Événements 09/04/2020

Le confinement est une mise à l'épreuve pour nos athlètes, tant sur le plan physique que mental. Quelle est leur approche dans ce domaine, de plus en plus prépondérant dans le sport de haut niveau ?

Les joueuses du pôle France et leur staff nous donnent des réponses.

Article de Jérôme Elhaïk

Après sa victoire au Tournament of Champions, Camille Serme avait attribué une partie de sa réussite à la présence d'un staff élargi – comprenant un coach mental, Jonathan Bel Legroux.
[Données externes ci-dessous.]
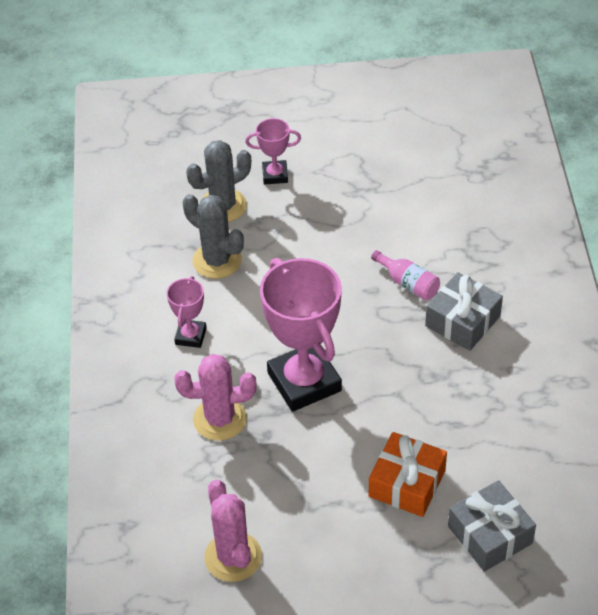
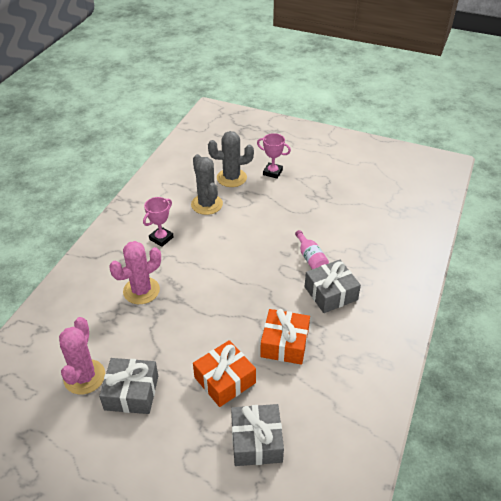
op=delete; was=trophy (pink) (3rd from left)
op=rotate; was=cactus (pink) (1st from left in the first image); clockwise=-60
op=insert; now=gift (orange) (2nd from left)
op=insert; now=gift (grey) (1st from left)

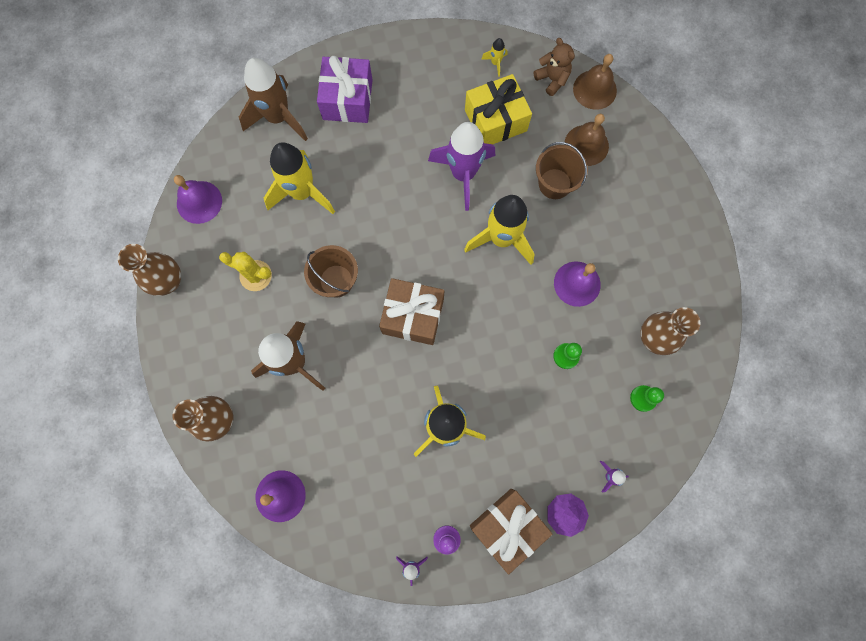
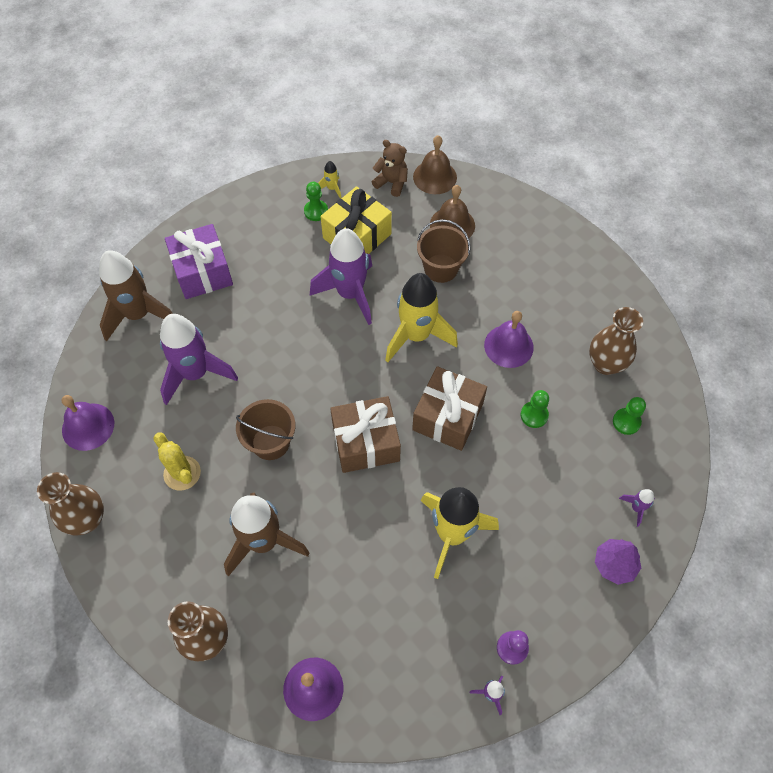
op=recolor; was=rocket (yellow) (1st from left); now=rocket (purple) (1st from left)
op=rotate; was=cactus (yellow); clockwise=60
op=move; was=gift (brown) (2nd from left)
op=insert; now=pawn (green) (1st from left)

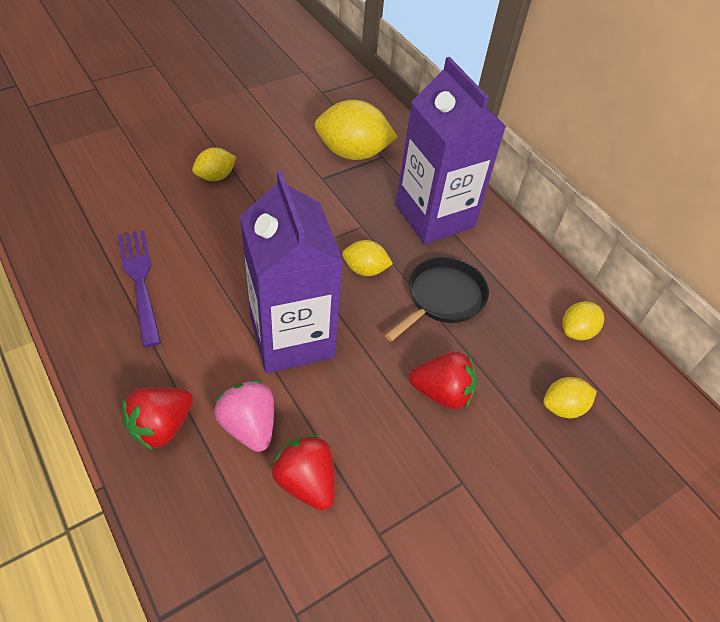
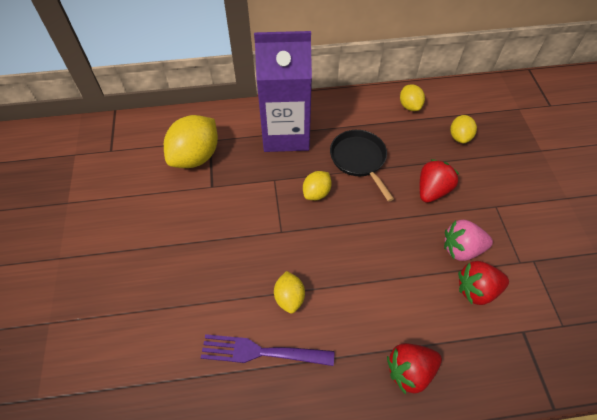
op=move; was=lemon (yellow) (1st from left in the first image); now=lemon (yellow) (2nd from left)
op=delete; was=carton (purple) (1st from left)
op=move; was=strawberry (pink)
op=rotate; was=strawberry (red) (1st from left); clockwise=90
Pour atteindre les sommets de sa discipline, il faut mettre tous les atouts de son côté : la Française l'a compris depuis longtemps, et la préparation mentale a fait sa première apparition dans son quotidien il y a une quinzaine d'années. « Sa progression était freinée par des facteurs comme la gestion des émotions, autrement dit des choses qui sortaient du cadre technique et physique, » raconte son entraîneur Philippe Signoret. « Dans un premier temps, Yves Riedrich est intervenu auprès des joueuses du pôle de Créteil, puis au bout de quelques années on s'est rendus compte que le travail devait être plus individualisé. » Depuis près d'une décennie, Camille Serme collabore avec Makis Chamalidis. « Quand j'avais 12 ans, il était venu au pôle pour nous présenter sa Carte du mental, ça m'avait marqué, » raconte-t-elle. Aujourd'hui, les séances sont moins régulières qu'au début mais le lien toujours présent. « On met en place des routines, qui peuvent être orientées sur une adversaire en particulier. À une époque, j'avais du mal à gérer mes matches contre Laura Massaro, qui pouvait être très déstabilisante sur le court. Il m'a fallu du temps, mais on a fini par trouver la clé ... »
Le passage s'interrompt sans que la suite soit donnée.